How To Start Running For Obese People

Want to know how to start running for obese people? You've come to the right place and you're doing the right thing. Not only will running instantly help you shed calories, it will reduce your risk for almost every cardiovascular disease and serve as a way to charge your endorphins higher, and more naturally, than antidepressants like Zoloft. You will see the beneficial effects of running very quickly, but you have to start slowly.

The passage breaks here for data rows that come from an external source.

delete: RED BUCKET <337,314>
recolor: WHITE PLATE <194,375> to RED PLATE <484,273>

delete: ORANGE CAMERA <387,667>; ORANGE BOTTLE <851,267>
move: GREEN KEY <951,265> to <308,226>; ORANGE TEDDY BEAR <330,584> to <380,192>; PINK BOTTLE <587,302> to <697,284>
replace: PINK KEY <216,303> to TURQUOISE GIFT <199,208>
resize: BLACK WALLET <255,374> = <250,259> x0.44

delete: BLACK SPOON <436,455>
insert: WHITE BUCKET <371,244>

How to Start Running for Obese People

  1. Start by Walking. Many people try to run immediately, but the strain on your ankles and the impact on your bones is immense. You first want to try and accustom your body to the walking/running motion. Do this by walking around the neighborhood. If you want to burn more calories, wear heavier clothing and move your arms with your elbows in ninety degree angles. Make sure to buy shoes that feel comfortable. Walking in your soon-to-be running shoes is a good way to break them in and test them out.
  2. Keep Your Running Clothes Accessible. It's very easy to decide not to run. You need to have everything in a neat pile: shoes, athletic shorts, shirt, underwear. If it's still difficult to get motivated, wear your exercise clothes around the house until you feel obliged to step outside. You have to be determined to start running. If you like music, bring an iPod. A good way to motivate yourself to just say: "Oh, well, all I'm really going to do is listen to my iPod for thirty minutes."
  3. Walk Faster. Once you feel comfortable walking around the neighborhood, you need to get a stopwatch. Time your walks and try to beat the different times. You want to reach a point where you can't possibly beat the time without breaking into a trot.
  4. Begin Running. When you start running, it will be tempting to run and walk, off-and-on, interval style. Some people find this an effective to way to start running. Other people prefer to run continuously very, very slowly.
  5. Don't Ever Be Embarrassed. Studies have shown that obese people who start running are healthier than skinner people who don't exercise. Not only that, the athletic people who may see you almost always have good thoughts about you. They are all about self-improvement and they will understand your desire to run. Everyone admires determination.
  6. Watch Videos of Distance Runners. You want to know how to move your body as you run. Every limb, every movement requires a bit of energy.
  7. Protect yourself against the elements. If it's sunny, be sure to wear sunglasses. The sun, just by making you squint, will drain your energy.
  8. Improve. The best way to improve is to keep running. Go to www.gmap-pedometer.com to keep track of the distances you run and be sure to use a stopwatch, too. Try keeping a running log. Each time you run, record the distance, time, and how you felt.

Running can become a great way to meditate and slow life down, as well as get healthy. Try running two times a week at first and gradually getting that number to three or four. Force yourself to look forward to each run as an opportunity to improve yourself. Learning how to start running isn't different for obese people. It's simply a matter of knowing your body and knowing your limits, then enhancing both.